Calcio
March 11 2024
La brusca frenata della Juventus nel cuore dell'inverno - 6 punti in 7 partite e pure col fiatone - ha riportato i bianconeri più vicini alla dimensione reale della rosa rispetto ai mesi del duello scudetto con l'Inter. Solo i critici a prescindere, servi del proprio pregiudizio, possono insistere sul fatto che al record del monte ingaggi corrisponda una presunta e mai dimostrata superiorità quantitativa e qualitativa degli uomini a disposizione di Allegri per correre in questo campionato.

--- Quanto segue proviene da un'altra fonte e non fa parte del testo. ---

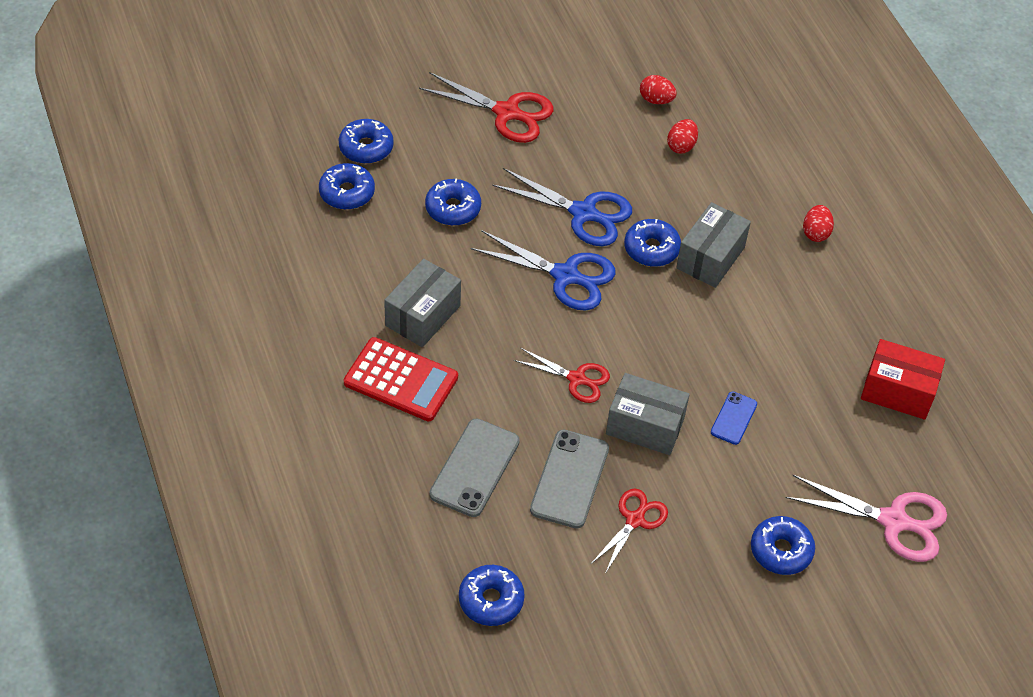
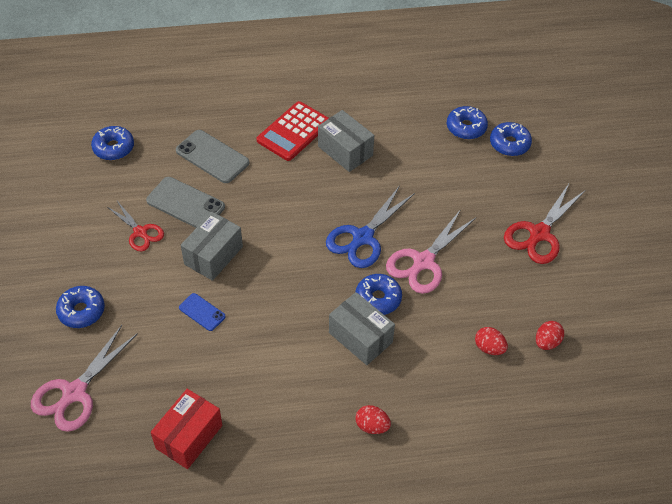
camera: 105 degrees right, 0 degrees up
(453, 208) = (441, 183): blue donut -> none
(577, 379) = (266, 225): red scissors -> none
(584, 213) = (423, 262): blue scissors -> pink scissors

Poi ci sono numeri e circostanze che riportano il dibattito alla realtà dei fatti. La Juventus battuta a Napoli in extremis era la più giovane dell'ultimo trentennio con un'età media poco superiore ai 26 anni e quella fermata dall'Atalanta è partita con a centrocampo con Cambiaso, Miretti e Iling-Junior e con in panchina un'infornata di di ragazzini. Gasperini non avrebbe fatto cambio e nemmeno uno tra Inzaghi, Pioli, De Rossi, Sarri, Italiano e Calzona per restare alla parte sinistra della classifica.
Anomala era la Juventus in lotta con l'Inter, insomma, non quella che vivacchia tra secondo e terzo posto. I critici ribattono che, senza coppe europee e non nel piano del caos societario, questa squadra ha un punto in meno rispetto a quella del 2023 ma, servi del proprio pregiudizio, omettono di ricordare come rispetto a quella sia anche depotenziata dagli addii di Di Maria (40 presenze, 8 gol), Cuadrado (47 presenze) e dall'assenza forzata di Fagioli (37 partite) e Pogba. Insomma, meno forte causa un mercato condotto all'insegna delle cessioni per cercare di limitare i danni economici.
Messi in fila i numeri, però, non si può non ragionare su quello che sta trasmettendo Massimiliano Allegri in questa fase della stagione. Il pragmatismo dell'autunno ha lasciato spazio a un triste low profile che si scontra con quanto questa stessa Juventus depotenziata ha comunque mostrato di poter fare. Perso lo scontro diretto con l'Inter, è crollato il castello emotivo che teneva in piedi tutto e il tecnico sta faticando a restituire identità e motivazioni a un gruppo di cui non si capisce in campo quale sia il piano partita.
Incassare gol a ripetizione su situazioni di schemi di palla inattiva non preparati non fa fare bella figura a nessuno, Allegri prima di tutto. Attaccare in maniera estemporanea come se non ci fosse un modello da seguire, nemmeno. Ostinarsi a definire "buone prestazioni" performance appena sopra (o sotto) la sufficienza crea un senso di disorientamento così come fare il conto alla rovescia dei punti che mancano per toccare la fatidica quota 70 che vale il ritorno in Champions League.
Era il mandato richiesto dalla società a inizio stagione e Allegri ha fatto bene a ricordarlo nel momento in cui tutti spingevano per altro, ma c'è modo e modo di arrivarci e quello invernale non è accettabile. Il futuro pesa, la sensazione di precariato e di dibattito aperto a tempo indeterminato tra conferme e illazioni, pure. Le parole di Giovanni Branchini, agente di Allegri, che ha attaccato la dirigenza hanno segnato un punto di non ritorno spalancando il vaso di pandora. L'#AllegriOut non è più solo un tema da social, ma un evidente topic interno alla dirigenza: prima si chiarisce, meglio è. Perché i numeri sono ancora dalla parte di Allegri - a volerli leggere con distaccata onestà intellettuale -, ma la china presa dalla stagione juventina è da fine regno con caduta dell'imperatore. E rischia di far gettare al vento quanto seminato prima.